Если при нем говорили, например, об убийстве одного жандармского чина, которого нигилист заколол кинжалом в театре, Тартарен замечал, что удар был нанесен неправильно, и показывал, как надо обращаться с кинжалом.
— Гляньте: вот так, снизу вверх! Так уж себя не поранишь…
Войдя в роль, он продолжал:
— Предположим, мы с вашим деспотом встретились на медвежьей охоте и остались с глазу на глаз. Да… Он стоит там, где вы сейчас, Федор, я здесь, вот у этого столика, и у каждого из нас охотничий нож. «Государь! Нам с вами предстоит рукопашный бой…»
Тут он выходил на середину комнаты, готовясь к прыжку, упирался своими короткими ногами в пол и, пыхтя, как дровосек или пекарь, устраивал самое настоящее сражение, которое заканчивалось его торжествующим криком в ту минуту, когда он наносил противнику удар снизу вверх, вонзал в него, черт побери, кинжал по самую рукоятку и выпускал кишки.
— Вот как это делается, милые мои детки!
Но зато какие страшные угрызения совести, какие муки испытывал Тартарен потом, когда он, надев ночной колпак, оставался один на один со своими мыслями перед стаканом сладкой воды, которую он обыкновенно пил на ночь, и когда чары Сониных синих глаз и тот хмель, что испаряли все эти отчаянные головы, были уже над ним не властны!
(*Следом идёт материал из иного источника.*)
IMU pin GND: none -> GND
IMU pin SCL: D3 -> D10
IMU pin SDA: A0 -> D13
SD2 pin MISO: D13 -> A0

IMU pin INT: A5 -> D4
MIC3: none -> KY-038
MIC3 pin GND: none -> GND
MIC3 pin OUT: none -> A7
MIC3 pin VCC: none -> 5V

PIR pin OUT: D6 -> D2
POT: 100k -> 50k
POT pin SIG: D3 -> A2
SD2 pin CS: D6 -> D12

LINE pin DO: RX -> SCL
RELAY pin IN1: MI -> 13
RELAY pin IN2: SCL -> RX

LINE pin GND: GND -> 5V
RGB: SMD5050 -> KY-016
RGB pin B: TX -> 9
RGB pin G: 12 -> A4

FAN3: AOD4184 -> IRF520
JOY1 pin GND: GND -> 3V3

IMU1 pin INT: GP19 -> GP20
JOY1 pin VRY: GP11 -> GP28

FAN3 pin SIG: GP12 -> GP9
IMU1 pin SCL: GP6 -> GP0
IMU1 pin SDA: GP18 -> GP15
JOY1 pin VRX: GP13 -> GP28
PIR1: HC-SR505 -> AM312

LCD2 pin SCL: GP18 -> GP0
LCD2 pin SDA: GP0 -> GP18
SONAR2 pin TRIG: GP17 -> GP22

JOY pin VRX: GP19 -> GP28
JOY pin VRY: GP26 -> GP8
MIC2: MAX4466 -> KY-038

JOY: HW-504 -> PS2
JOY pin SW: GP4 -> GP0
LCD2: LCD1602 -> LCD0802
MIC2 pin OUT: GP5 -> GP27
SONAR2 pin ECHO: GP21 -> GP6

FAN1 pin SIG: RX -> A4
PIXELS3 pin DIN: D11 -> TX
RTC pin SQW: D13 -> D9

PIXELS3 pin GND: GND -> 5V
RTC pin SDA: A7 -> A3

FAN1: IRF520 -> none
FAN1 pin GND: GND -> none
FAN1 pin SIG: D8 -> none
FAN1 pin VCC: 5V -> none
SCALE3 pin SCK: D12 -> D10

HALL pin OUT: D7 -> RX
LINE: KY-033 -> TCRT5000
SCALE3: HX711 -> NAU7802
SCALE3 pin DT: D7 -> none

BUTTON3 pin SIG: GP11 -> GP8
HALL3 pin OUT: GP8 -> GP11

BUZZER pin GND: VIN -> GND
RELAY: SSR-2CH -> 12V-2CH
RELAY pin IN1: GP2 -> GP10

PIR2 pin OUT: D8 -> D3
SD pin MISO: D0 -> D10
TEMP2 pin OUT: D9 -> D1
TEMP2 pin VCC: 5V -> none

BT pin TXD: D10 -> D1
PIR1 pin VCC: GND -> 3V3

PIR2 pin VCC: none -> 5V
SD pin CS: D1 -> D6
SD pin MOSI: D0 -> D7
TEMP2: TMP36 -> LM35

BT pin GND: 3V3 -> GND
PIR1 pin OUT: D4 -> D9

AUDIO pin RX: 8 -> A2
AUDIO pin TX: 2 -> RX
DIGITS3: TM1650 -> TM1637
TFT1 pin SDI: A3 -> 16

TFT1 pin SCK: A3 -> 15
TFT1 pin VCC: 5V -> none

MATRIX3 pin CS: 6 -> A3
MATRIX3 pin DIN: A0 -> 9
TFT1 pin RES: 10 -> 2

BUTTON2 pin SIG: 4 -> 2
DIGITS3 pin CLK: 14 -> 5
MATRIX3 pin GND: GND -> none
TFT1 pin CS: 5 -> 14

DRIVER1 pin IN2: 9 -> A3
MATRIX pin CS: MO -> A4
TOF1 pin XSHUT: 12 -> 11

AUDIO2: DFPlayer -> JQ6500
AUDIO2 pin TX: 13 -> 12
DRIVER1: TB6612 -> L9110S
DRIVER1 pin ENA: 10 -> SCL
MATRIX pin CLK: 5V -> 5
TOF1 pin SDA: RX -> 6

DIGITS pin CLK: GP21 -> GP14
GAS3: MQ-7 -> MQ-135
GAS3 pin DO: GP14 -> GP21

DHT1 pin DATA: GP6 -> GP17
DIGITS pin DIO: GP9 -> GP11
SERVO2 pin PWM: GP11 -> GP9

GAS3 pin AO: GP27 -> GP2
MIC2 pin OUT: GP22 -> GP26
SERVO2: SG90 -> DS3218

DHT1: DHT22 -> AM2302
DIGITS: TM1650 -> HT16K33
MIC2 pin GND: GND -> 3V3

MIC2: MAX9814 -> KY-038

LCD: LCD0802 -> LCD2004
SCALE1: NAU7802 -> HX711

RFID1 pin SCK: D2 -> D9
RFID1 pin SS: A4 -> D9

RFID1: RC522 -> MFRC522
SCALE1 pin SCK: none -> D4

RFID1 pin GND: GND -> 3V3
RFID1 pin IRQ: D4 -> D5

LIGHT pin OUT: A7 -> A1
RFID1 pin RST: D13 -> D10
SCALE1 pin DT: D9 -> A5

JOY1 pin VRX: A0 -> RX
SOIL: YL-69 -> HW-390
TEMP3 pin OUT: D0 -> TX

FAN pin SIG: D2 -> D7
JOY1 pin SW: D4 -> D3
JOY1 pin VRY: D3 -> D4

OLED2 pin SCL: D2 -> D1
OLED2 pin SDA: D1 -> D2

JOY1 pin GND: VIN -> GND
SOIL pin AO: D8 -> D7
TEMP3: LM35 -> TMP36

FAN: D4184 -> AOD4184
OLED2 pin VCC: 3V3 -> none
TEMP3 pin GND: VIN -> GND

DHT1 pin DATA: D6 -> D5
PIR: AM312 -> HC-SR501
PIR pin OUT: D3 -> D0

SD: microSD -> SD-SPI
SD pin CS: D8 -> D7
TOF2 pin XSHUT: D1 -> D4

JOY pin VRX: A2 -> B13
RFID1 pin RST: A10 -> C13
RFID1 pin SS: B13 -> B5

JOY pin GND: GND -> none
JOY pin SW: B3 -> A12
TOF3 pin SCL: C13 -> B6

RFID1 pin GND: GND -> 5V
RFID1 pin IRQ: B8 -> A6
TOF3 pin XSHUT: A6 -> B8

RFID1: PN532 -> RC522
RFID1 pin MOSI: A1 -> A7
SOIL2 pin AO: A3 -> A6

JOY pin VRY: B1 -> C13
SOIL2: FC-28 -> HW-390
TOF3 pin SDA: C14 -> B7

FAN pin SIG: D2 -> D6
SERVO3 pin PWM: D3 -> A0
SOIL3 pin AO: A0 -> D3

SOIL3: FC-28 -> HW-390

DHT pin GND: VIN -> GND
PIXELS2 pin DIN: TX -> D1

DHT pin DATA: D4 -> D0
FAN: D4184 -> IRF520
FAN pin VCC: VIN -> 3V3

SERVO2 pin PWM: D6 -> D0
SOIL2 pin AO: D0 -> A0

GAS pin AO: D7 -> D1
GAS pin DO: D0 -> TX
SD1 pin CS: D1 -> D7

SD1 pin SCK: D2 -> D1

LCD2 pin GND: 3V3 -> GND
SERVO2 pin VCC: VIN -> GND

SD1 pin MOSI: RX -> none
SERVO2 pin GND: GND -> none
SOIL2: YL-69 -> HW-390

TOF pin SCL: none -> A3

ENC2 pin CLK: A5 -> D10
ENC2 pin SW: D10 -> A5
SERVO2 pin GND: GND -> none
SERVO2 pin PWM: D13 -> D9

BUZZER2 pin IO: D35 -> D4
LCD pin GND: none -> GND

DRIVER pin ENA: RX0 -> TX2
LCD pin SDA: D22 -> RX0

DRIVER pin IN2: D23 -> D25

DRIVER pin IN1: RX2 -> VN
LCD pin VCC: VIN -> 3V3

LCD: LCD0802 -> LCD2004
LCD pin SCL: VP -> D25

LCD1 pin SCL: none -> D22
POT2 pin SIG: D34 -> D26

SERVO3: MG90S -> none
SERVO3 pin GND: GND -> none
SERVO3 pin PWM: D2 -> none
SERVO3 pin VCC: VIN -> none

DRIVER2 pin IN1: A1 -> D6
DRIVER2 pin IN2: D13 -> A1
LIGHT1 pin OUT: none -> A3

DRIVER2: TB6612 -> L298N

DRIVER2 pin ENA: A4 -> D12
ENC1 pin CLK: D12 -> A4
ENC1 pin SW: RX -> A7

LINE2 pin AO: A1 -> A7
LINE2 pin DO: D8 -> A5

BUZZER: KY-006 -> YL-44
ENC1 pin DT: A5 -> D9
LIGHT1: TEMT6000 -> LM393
В самом деле, с кем он связался? До их царя ему никакого дела нет, и вообще все эти их истории его не касаются… А вдруг его в один прекрасный день схватят, посадят и выдадут московским властям?.. Все эти казаки, чтоб их, шутить не любят… В темноте и при горизонтальном положении фантазия Тартарена, и без того обладавшая непостижимой силой, разыгрывалась, и пред его мысленным взором, как на «складных картинках», которые ему показывали в детстве, проходили многообразные чудовищные пытки, которым его подвергнут: вот он, как Борис, в рудниках добывает ярь-медянку, работает по пояс в воде, весь организм у него подточен, отравлен. Он бежит, скрывается в окутанных снегом лесах, за ним гонятся татары с собаками, нарочно выдрессированными для охоты на людей. Он изнемогает от холода и голода, его хватают, вешают между двумя разбойниками, и перед казнью его напутствует поп с лоснящейся гривой, от которого разит водкой и тюленьим жиром, меж тем как в Тарасконе, в погожий воскресный день, при блеске солнца и звуках музыки, толпа, неблагодарная, изменчивая толпа подводит сияющего Костекальда к креслу П.К.А.
Под тягостным впечатлением одного из таких страшных снов у него вырвался крик отчаяния: «Ко мне, Безюке!..» — и он послал аптекарю конфиденциальное письмо, насквозь мокрое, ибо он потел от страха. Но стоило Соне крикнуть в окно всего-навсего: «Здравствуйте!» — и он вновь подпадал под ее обаяние, вновь испытывал мучительную нерешительность.